The crowd watching Japanese math-funk band Zazen Boys perform at last year’s Music Terminals outdoor concert in Taoyuan gave the band and lead vocalist and guitarist Mukai Shutoki such a warm response that it more than made up for the scorcher of a day: “It was very hot,” said Shutoki. “The heavy sunshine made us feel sunburned. The people surprised us, their passion is as hot as the weather.”
The eclectic, eccentric front man said that he felt a “special passion” from the Taiwanese that has been missing in Tokyo for some time. The band, which tours extensively, played to a packed crowd of local youths who crowded to the stage and filled the field with dancing bodies.
“We’re very happy that the audience feels free dancing to our beats,” said Shutoki, who returns tomorrow for a show at Legacy.
He envisions his avant-garde band, successor to his previous group Number Girl, as “Led Zeppelin in kimonos” and labels their albums in a similar fashion — numerically.
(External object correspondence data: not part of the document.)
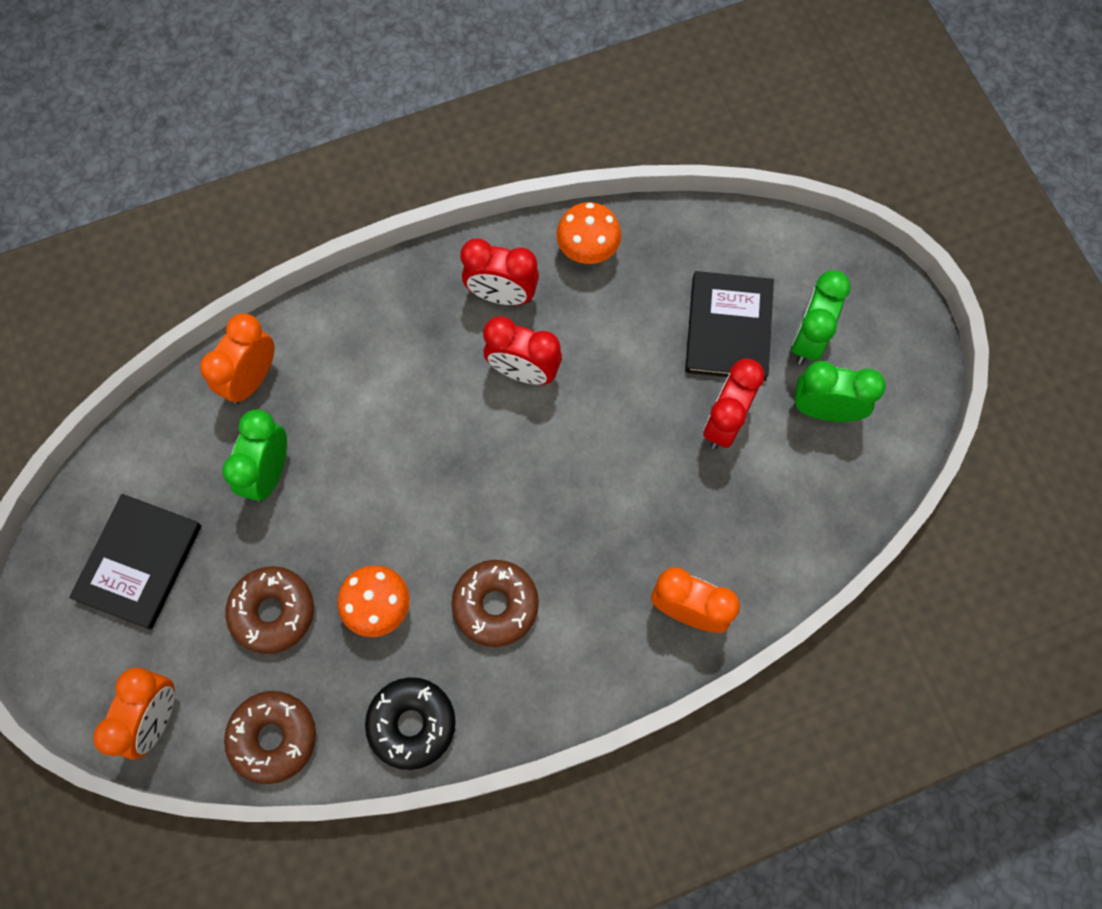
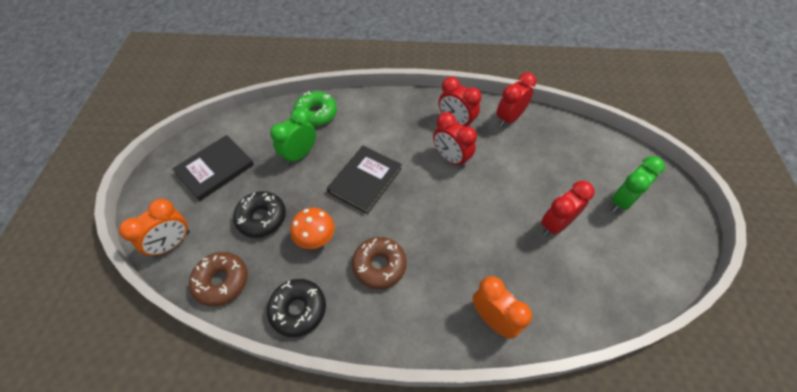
camera: 25 degrees right, 15 degrees down
(252, 379) = (316, 114): orange clock -> green donut
(273, 612) = (262, 218): brown donut -> black donut
(587, 250) = (509, 118): orange mushroom -> red clock
(728, 328) = (574, 179): black book -> black book (365, 180)
(824, 410) = (621, 242): green clock -> none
The first two albums were well-received but the third, which was more ambient, improvisational and experimental earned mixed reviews. In addition to a slew of live albums, the band released a fourth studio album in 2008 that features more synthesizers and a funk edge.
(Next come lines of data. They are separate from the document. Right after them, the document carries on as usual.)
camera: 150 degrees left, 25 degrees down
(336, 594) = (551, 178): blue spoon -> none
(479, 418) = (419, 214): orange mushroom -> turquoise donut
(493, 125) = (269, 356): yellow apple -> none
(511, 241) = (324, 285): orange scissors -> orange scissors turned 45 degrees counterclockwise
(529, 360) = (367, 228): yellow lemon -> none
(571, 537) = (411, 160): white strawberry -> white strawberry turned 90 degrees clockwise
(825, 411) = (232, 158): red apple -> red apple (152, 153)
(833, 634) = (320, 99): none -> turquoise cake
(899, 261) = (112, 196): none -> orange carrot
“A few years ago we started to make songs using a laptop,” said Shutoki, who likes to compose while touring. “The atmosphere in the hotel room outside Tokyo is very lonely, so I could make some lonely sounds.”
He is evasive when asked to analyze or explain what inspires him, referring instead to a response that Japanese artist Ohtake Shinro made when asked about his point of view on his art works: “When people asked him … he answered ‘No special idea in it, because it’s boring to care about this’ — I deeply relate to him in this.”
He gives the example of a painter using a certain color on a canvas because it feels right and touches you, and said that the reason never comes to one’s mind but allows others to “decide freely.”
Zazen Boys’ music is more aggressive and physical when they perform live, with heavy beats and what Shutoki calls “illusory lyrics.” In their first attempt to “challenge minimal house music” the band adds to it the “original style of Zazen Boys” he said, which is based on math rock, complex rhythms and extended improvisational songs, with a newer synth-funk sound.
Self-described as a “weird Japanese rock band,” Shutoki’s Zazen Boys rely on the fact that while you may not know what their music is, you’ll know if you like it.